Stigma is the Greek expression for a mark that was cut or burned into the skin of criminals, slaves and traitors; a brand that readily could identify the worst members of society – the outcasts who should be kept at arms length. In time the use of the term expanded to include any person considered unworthy of civic inclusion for any reason, but particularly those who were severely ill, disabled or disfigured.

Such a stigma was attached to Borderline Personality Disorder almost as soon as it was first described as a mental disorder in 1938..Over the next 40 years BPD remained little understood and poorly treated. Given that BPD was extremely difficult to treat and held little promise of recovery, many therapists  believed it was better to avoid treating those patients.

That belief – and the attached stigma – remained widespread for 30 years until the early 1980’s when cadre of pioneering psychiatrists and psychologists began to unravel the mysteries of BPD. Most notably, Marsha Linehan developed a treatment for BPD that actually worked – Dialectical Behavior Theory. Other researchers and clinicians made additional advances in the understanding of BPD and other treatment approaches arrived. But the stigma persisted, not just in the US, but in the UK, Australia. Israel and other countries around the world

In July 2018, John M. Grohol, Psy.D. the founder and Editor-in-Chief of the respected online journal addressed this lingering problem in a blog he wrote: Why Do Therapists Stigmatize People with Borderline?

Others have reported similar findings:

— The 1999 US Surgeon General’s report on mental health identified stigma as the primary barrier to effective treatment

— A 2009 Time magazine article on BPD reported that “Borderlines are the patients psychologists fear most.”

— The authors of a seminal book about BPD, I Hate You-Don’t Leave Me, note in their revised edition that many mental health therapists see BPD as too difficult to treat and avoid taking on clients with that diagnosis.

How does that happen?  Interesting insight into the origins of clinician bias against people with  BPD is described in the 2014 doctoral dissertation published by Lindsay K. Heightman of Smith College.

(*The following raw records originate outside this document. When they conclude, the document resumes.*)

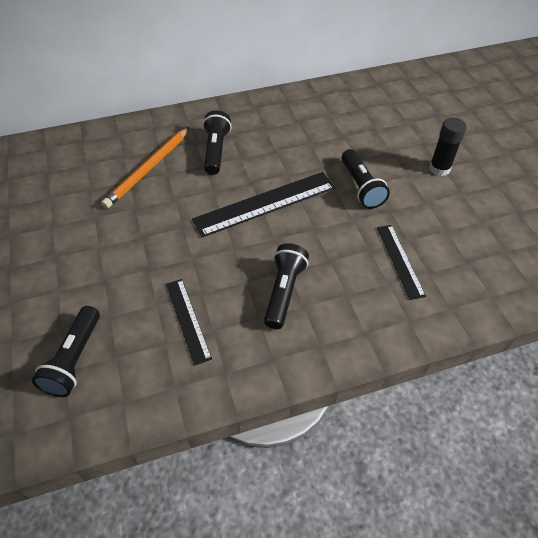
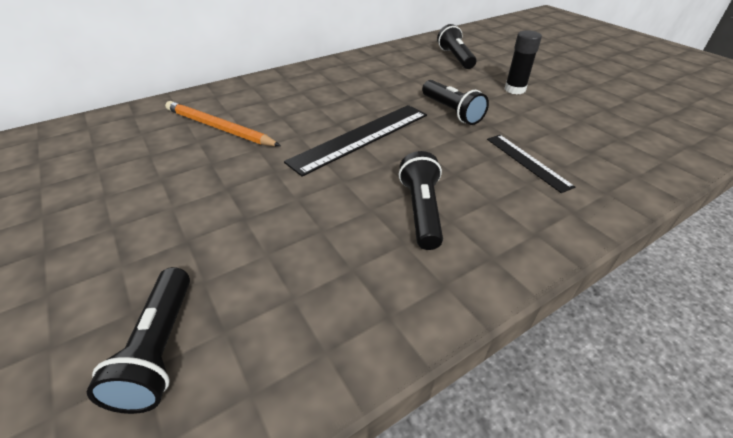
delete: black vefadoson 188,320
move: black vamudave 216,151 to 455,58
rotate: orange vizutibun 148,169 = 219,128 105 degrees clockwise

Similarly, Nicole Romero, a graduate student in Clinical Psychology at Antioch College, wrote an article in the school’s newspaper about her experiences with the biases she encountered from the mental health community.over her 10 years of seeking treatment for her BPD diagnosis.

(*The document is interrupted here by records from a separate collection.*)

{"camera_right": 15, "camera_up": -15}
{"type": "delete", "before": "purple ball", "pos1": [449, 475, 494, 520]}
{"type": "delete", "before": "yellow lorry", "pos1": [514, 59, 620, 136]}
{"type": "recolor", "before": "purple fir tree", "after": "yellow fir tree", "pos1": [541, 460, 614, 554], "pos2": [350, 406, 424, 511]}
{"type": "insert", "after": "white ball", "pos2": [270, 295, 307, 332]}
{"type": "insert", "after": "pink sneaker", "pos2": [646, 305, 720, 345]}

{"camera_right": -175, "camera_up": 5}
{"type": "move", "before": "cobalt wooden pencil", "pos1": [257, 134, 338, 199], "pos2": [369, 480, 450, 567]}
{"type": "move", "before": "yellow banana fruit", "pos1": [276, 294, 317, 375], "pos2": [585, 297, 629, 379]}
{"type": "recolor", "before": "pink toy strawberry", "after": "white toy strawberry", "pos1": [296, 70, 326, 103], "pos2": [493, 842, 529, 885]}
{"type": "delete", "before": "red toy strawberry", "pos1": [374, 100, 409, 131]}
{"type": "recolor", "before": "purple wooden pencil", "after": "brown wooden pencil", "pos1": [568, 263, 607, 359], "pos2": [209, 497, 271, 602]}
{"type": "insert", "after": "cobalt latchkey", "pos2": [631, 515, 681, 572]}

“I have dealt with BPD stigma from psychiatrists, case managers, psychiatric nurses, emergency mental health team members, and more. In a decade of living with the diagnosis, I was only able to get help for BPD symptoms once.”

It is estimated that between 14 and 18 million people in the US have experienced borderline personality disorder in their lifetime. They.and their families and friends represent a significant block of advocates for improving awareness and spreading knowledge about BPD, not only to the community at large, but to those who are entrusted to heal the unseen wounds caused by mental illnesses like BPD.

But we may be at tipping point. Greater awareness of BPD, deeper understanding of its causes and specifically designed therapies- both talk and medication- may finally drag BPD out of the dark corners and into the light where it can be more openly and effectively addressed. And people don’t have to feel ashamed.

Robert O. Friedel, MD, author of the landmark book on BPD, Borderline Personality Disorder Demystified, has been treating people with BPD for decades, recently shared his views on this issue with me.

“This not was not taught well in medical schools. There’s some large cities that still don’t have doctors who have significant– or any— expertise in the treatment of borderline disorder. And that’s a shame, considering the amount of people who are in the population. But we’re seeing changes in that.

“We’re entering a new era of the treatment of borderline disorder. We’re stepping past where we’ve been for the last couple of decades, and now viewing this considerably different.  We’re seeing that evolve into something where the model is becoming more consistent with the models that we use for other branches of medicine. It’s very heartening”

Let’s let Nicole Romero have the last word on this topic

“Bringing awareness and education to BPD is a critical social justice issue. I encourage anyone who may know someone with BPD to speak up about the lack of support and resources”.